# Raging Heroes Mantis Warriors WIP (Updated May 7)



## Dicrel Seijin (Apr 2, 2011)

*EDIT*: Scroll down for updated pic (and name?).

So Raging Heroes is working on another unit of femme fatales: the Mantis Warriors.

From the site:
_There's a new scent in the air...
Nobody dares venture outside...
Rumours has it there is danger afoot...
And deadlier than goblins playing with matches...

What comes from the woods is not all charming and benevolent...
Deep in the jungle live ferocious female spirits, half human, half animal, who prey on lost male travellers.
Their legs are hoofed and their heads are armed with chitinous blades. They protect their bodies with armoured pieces cut out from the carapace of giant insects, and they slide their hands into giant praying mantises' claws to use as their only weapons._

Like the Blood Vestals, these will be available in 5-man units, Troops and Command.











*UPDATE*
And here is the only other pic of the Preying Mantis WIP (I will not speculate on why they're no longer called "Mantis Warriors" as in the prior image.)

There is confirmation that this is a fantasy set with a banner, a champion head, and a musician arm.

Raging Heroes is still accepting feedback, so if you want to chime in on aesthetics or on whether they should be plastic, metal, or resin, then head over to their website.

And here it is:










I really wish the image was bigger. Well, what do you all think?


----------



## scscofield (May 23, 2011)

Could see that as Wyches/Bloodbrides for DE


----------



## Varakir (Sep 2, 2009)

I quite like the model, but it suffers from the all too common effects of fantasy-artitis:



Dicrel Seijin said:


> They protect their bodies with armoured pieces cut out from the carapace of giant insects


"We will protect our bodies! but only the essential parts, such as our shins and shoulders!"


----------



## TheSpore (Oct 15, 2009)

Daemonettes Daemonettes oh yeah Daemonettes...


----------



## Growler67 (Nov 23, 2010)

Surprised GW hasn't brought suit for the use of "Mantis Warriors" as it was a prominent SM Chapter in the Badab Wars. Not suggesting..........just sayin.


----------



## Archon Dan (Feb 6, 2012)

scscofield said:


> Could see that as Wyches/Bloodbrides for DE


Indeed. The one pictured made me think of a Wych with Hydra Gauntlets.


----------



## Winterous (Mar 30, 2009)

Varakir said:


> I quite like the model, but it suffers from the all too common effects of fantasy-artitis:
> 
> "We will protect our bodies! but only the essential parts, such as our shins and shoulders!"


That's the spirit!
xD


----------



## SilverTabby (Jul 31, 2009)

Growler67 said:


> Surprised GW hasn't brought suit for the use of "Mantis Warriors" as it was a prominent SM Chapter in the Badab Wars. Not suggesting..........just sayin.

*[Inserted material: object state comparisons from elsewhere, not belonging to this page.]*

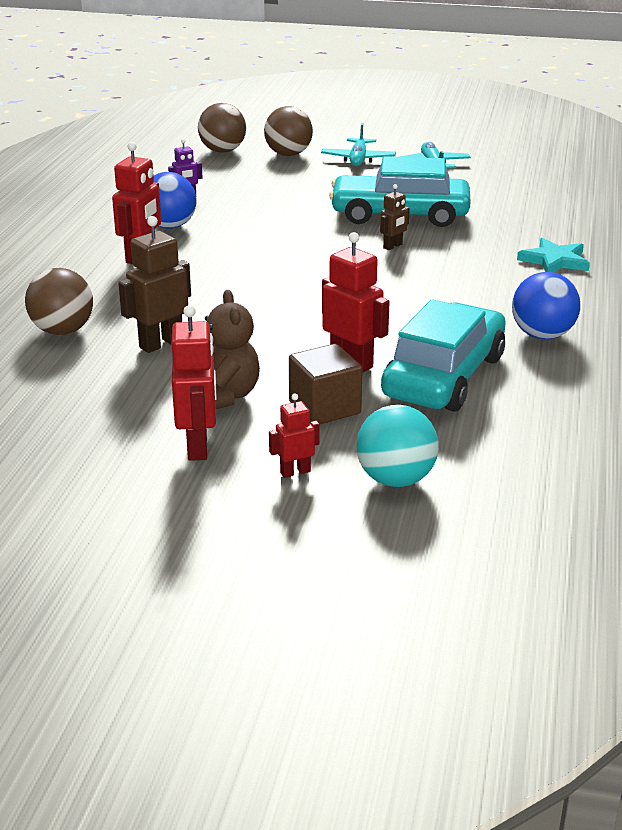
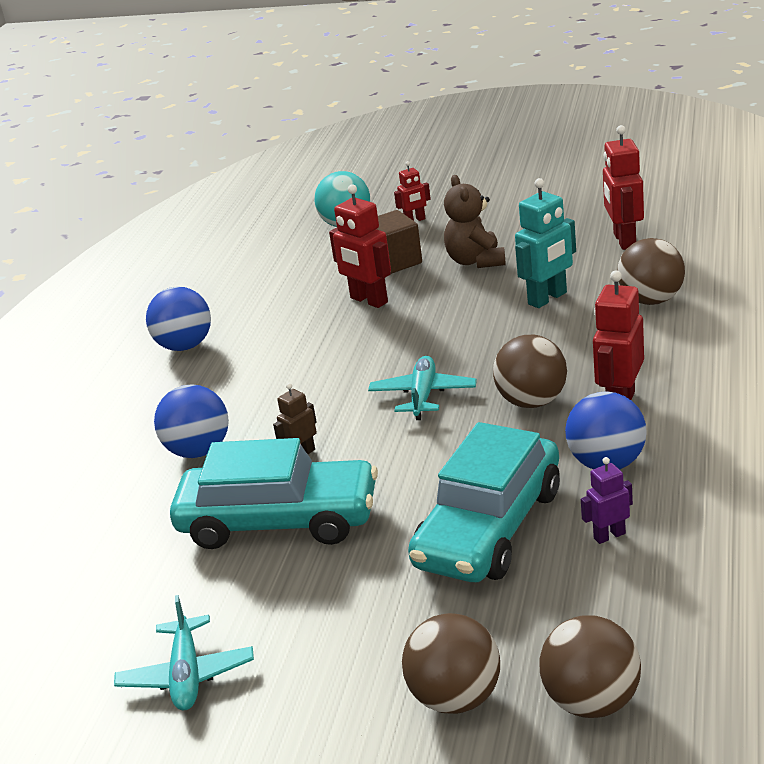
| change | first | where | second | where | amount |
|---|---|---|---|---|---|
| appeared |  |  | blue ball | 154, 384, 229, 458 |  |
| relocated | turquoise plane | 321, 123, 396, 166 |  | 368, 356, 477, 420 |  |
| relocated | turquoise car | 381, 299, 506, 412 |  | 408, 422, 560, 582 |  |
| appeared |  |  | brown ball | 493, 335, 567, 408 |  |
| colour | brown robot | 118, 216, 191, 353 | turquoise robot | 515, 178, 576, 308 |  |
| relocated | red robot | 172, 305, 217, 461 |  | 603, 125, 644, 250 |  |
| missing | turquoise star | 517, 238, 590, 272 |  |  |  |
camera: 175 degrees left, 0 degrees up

Context. Were the GW marines hooved females who ran around killing stray men? :wink:


----------



## Ultra1 (Mar 10, 2011)

i'd have to go with Daemonettes


----------



## Dicrel Seijin (Apr 2, 2011)

Varakir said:


> "We will protect our bodies! but only the essential parts, such as our shins and shoulders!"


To be fair the armor is also protecting her arms, hands; legs, feet; and from the angle, one breast (so quite possibly her heart as well). I mean you don't want her to suffer flesh wounds a la Monty Python now would you? 

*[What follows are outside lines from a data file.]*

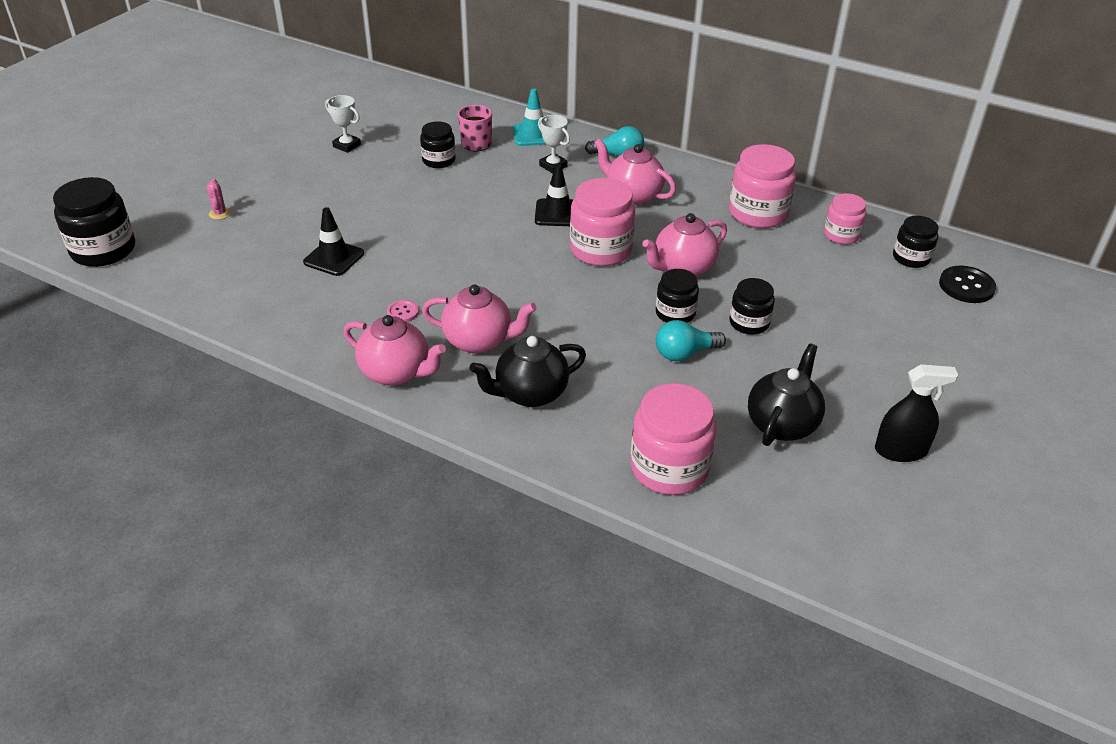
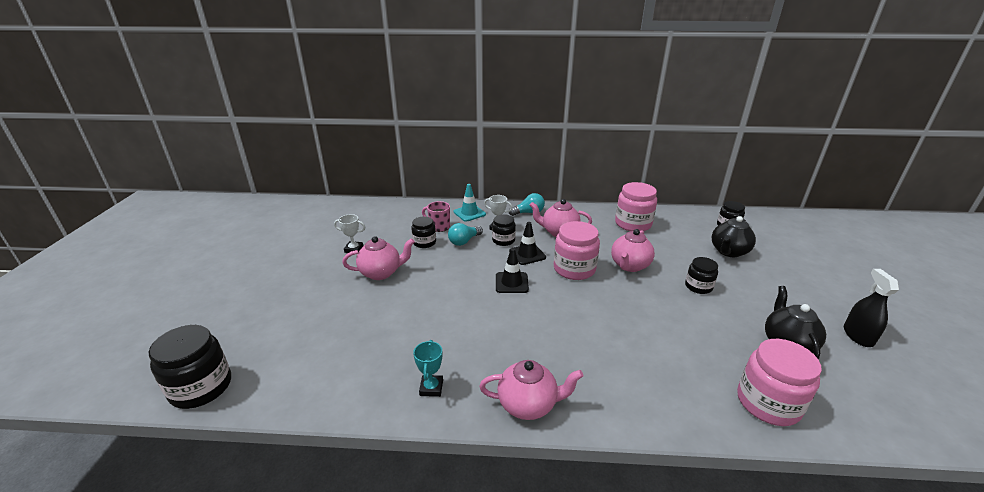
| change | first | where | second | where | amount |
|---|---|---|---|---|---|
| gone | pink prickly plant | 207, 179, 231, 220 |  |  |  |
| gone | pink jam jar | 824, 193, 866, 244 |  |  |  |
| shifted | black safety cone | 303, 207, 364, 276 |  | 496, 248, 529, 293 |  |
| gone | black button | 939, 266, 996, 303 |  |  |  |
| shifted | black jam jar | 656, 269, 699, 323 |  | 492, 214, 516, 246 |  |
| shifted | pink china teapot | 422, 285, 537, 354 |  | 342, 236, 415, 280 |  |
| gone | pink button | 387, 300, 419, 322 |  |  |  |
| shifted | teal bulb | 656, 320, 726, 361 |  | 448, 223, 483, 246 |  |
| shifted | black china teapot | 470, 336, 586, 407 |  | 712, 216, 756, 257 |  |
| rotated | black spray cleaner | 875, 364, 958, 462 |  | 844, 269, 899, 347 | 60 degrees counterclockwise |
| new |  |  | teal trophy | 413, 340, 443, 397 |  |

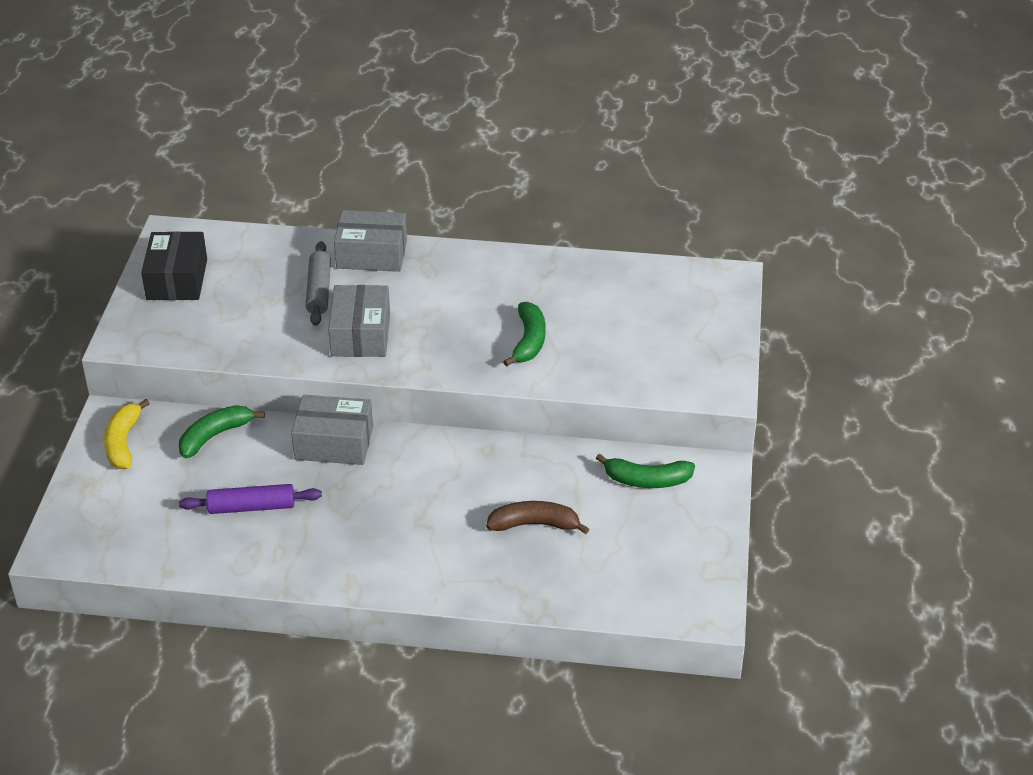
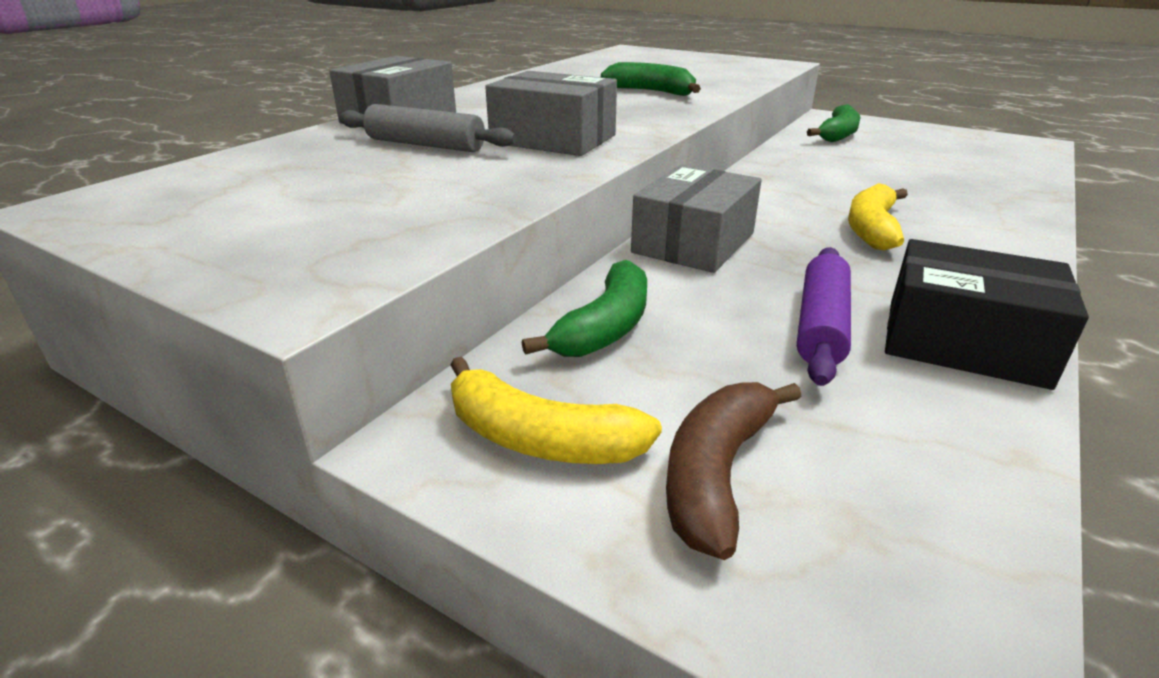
| change | first | where | second | where | amount |
|---|---|---|---|---|---|
| shifted | black package | 141, 231, 207, 300 |  | 885, 239, 1089, 390 |  |
| rotated | green banana fruit | 179, 405, 265, 459 |  | 522, 260, 647, 357 | 135 degrees counterclockwise |
| shifted | dark brown banana fruit | 486, 501, 589, 534 |  | 666, 382, 801, 560 |  |
| new |  |  | golden banana fruit | 848, 183, 908, 250 |  |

Besides if the armor were sensible and protected her torso and limbs then she be a Sister of Battle... now there's a thought....


----------



## Varakir (Sep 2, 2009)

Dicrel Seijin said:


> To be fair the armor is also protecting her arms, hands; legs, feet; and from the angle, one breast (so quite possibly her heart as well). I mean you don't want her to suffer flesh wounds a la Monty Python now would you?
> 
> Besides if the armor were sensible and protected her torso and limbs then she be a Sister of Battle... now there's a thought....


Well the feet are described as hooved, so technically she's barefoot. Side boob armour is also very poor protection for the heart, unless she only plans to get stabbed from one side 

Still a really nice sculpt though


----------



## The Son of Horus (Dec 30, 2006)

Depending on price, I'd agree that those would be excellent daemonettes.


----------



## Fallen (Oct 7, 2008)

The Son of Horus said:


> Depending on price, I'd agree that those would be excellent daemonettes.


*prays to Slaanesh chanting "please be cheap"


----------



## Angelofdeath690 (Sep 21, 2011)

I hear that with less armor it is more protection due to the distraction feature of said armor. Everything from oooo to wait... is that? to okay that has to be a joke. Right before you stab them! lol


----------



## Dicrel Seijin (Apr 2, 2011)

Note: I've edited the first post to reflect the update.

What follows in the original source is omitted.